Skip ahead to present day, and Ubud is a rapidly developing international tourist destination, with visitors from all corners of the globe booking into hotels and luxurious villas, frequenting the hundreds of cafes and restaurants that line the main (and not-so-main) streets, and signing up for detoxifying retreats, yoga teacher training courses and raw food classes.

Dig a little deeper and you will find self-proclaimed clairvoyants, aura readers, tantric and sacred sex gurus and past life interpreters. In fact, take a quick flip through one of the local free mags here and you might find that every second article or advertisement contains phrases like ‘harmony transformation process’, ‘absorb shamanic energies of holy volcanoes’, ‘intuitive channel counseling’, or ‘transformative global energy’. And no, I’m not making that up, all of those phrases actually appeared in one issue of one magazine.

Authentic Balinese healers are now outnumbered by global gurus that hail from exotic climes such as California, Melbourne, Manchester and Ohio. Judging from the price tags attached to the spiritual tours, healing sessions, soulmate readings and life transformation workshops, business seems to be booming.

The truth is, Ubud has had its fair share of people seeking and teaching alternative lifestyles and self-improvement for decades. For example, the Anand Ashram opened its doors in 1991, AsiaWorks has been giving its 12-step program of self-discovery here since 1993, and the Ubud Bodyworks healing center has been offering holistic therapies to travelers and locals alike for a staggering 26 years.

There is no disputing that certain holistic therapies and practices are good for the body and the mind.
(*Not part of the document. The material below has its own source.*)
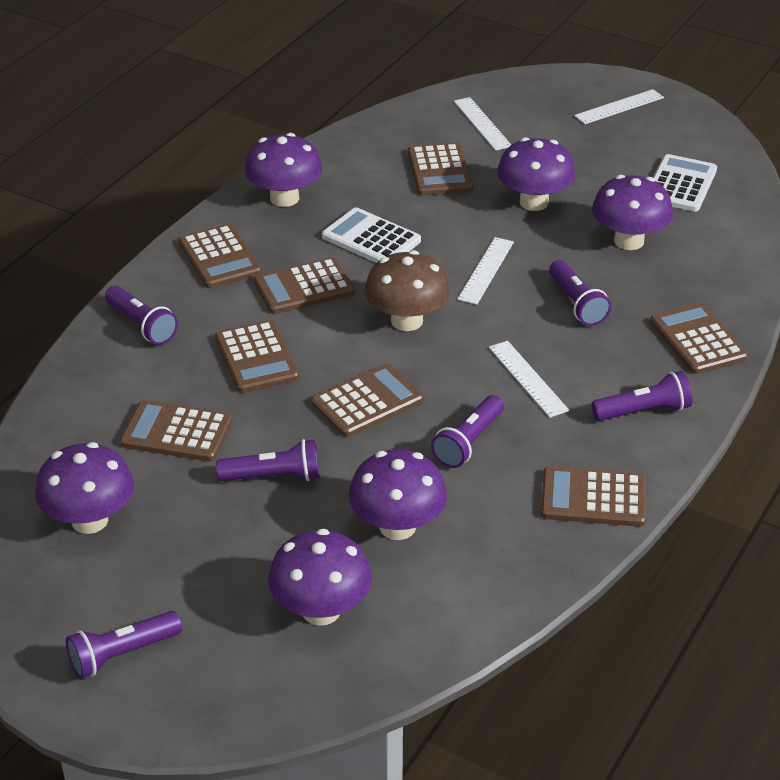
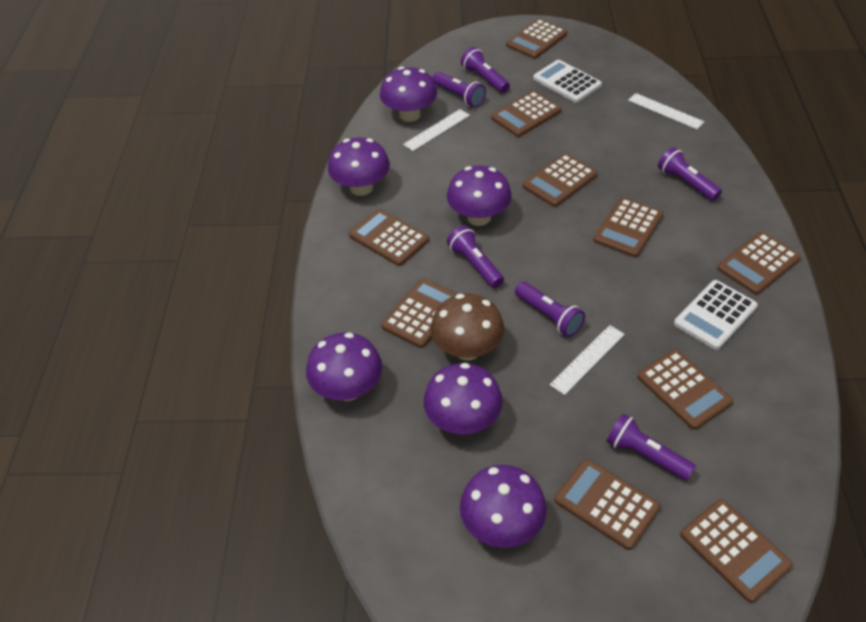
brown calculator: 8 -> 10
white ruler: 4 -> 3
Yoga is a highly beneficial form of exercise, meditation has been proven to lower stress levels, and lets face it—massage just feels damn good. While some may scoff at energy healing like reiki and light therapy, practices like aligning the chakras or re-balancing the body with sacred crystals, or courses designed to ‘Discover the Goddess Within’, others swear by them; and if it makes you feel good, why not do it?
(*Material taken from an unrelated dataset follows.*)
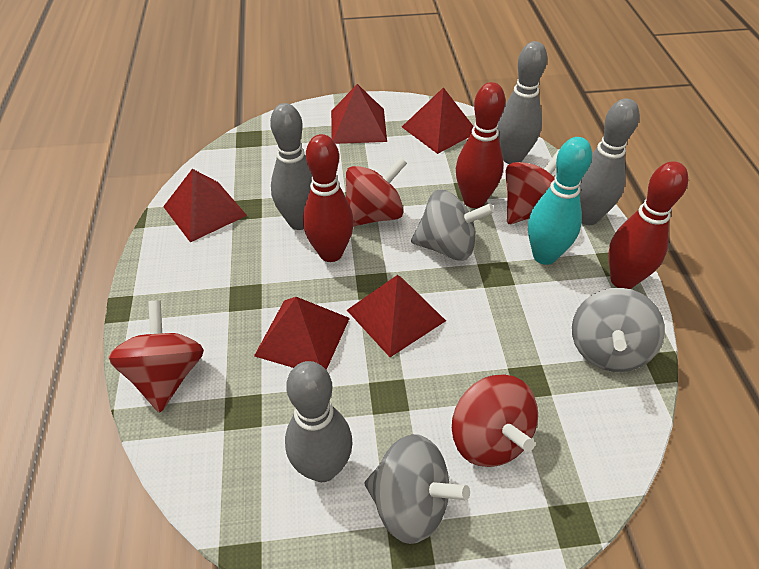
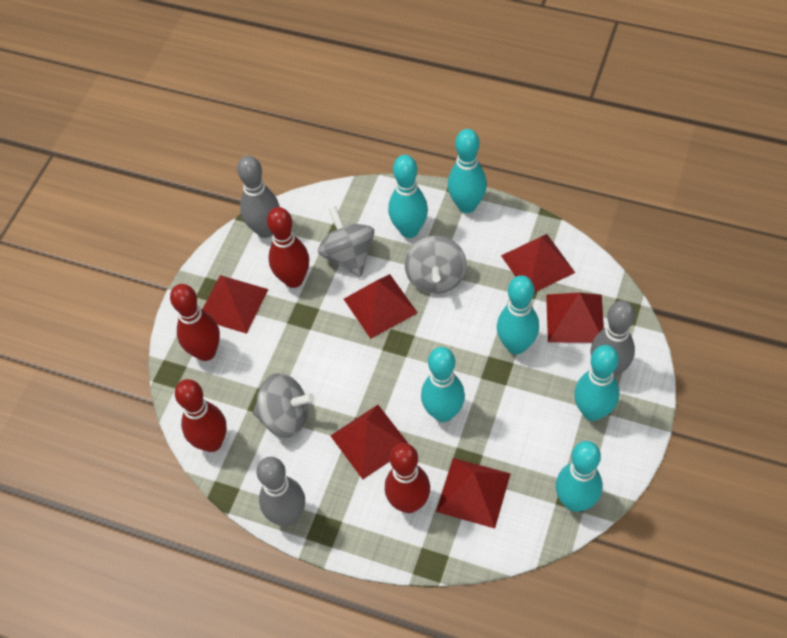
grey bowling pin: 4 -> 3
red bowling pin: 3 -> 4
red pyramid: 5 -> 6
red spinning top: 4 -> 0
turquoise bowling pin: 1 -> 6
The problem lies not with the practices themselves, but with the simple fact that where there are people willing to part with their cash, there will always be others willing to take it. That’s not to say that all healers or gurus are scammers. In fact, many of them are quite good at what they do and can considerably help people, whether it be with with physical health issues or mental or emotional damage. However, when you visit a traditional Balinese healer with a compound packed with tourists and not a Balinese person in sight, or come across young Australian women claiming to be Balinese shamans offering healing sessions for upwards of $300 AUD a pop, you have to wonder.



Then there are the stories of starry-eyed travelers falling head over heals for that deep, oh-so ‘in tune with the universe’ guy or gal (local and foreign), only to go home at the end their trip with half their life savings gone and nothing to show for it.

The bottom line is—yes, Ubud is a spiritual place and it can feel like magical at times. And yes, there are people out there who truly are healers and people who can improve the lives of others through counseling, holistic therapies and good old psychology. If you really, truly believe that alternative healing may be for you, then by all means, seek out a tarot reader, take some life transformation sessions or get some crystal therapy if that’s what you want. But be sure you know what you’re getting into before you part with your money.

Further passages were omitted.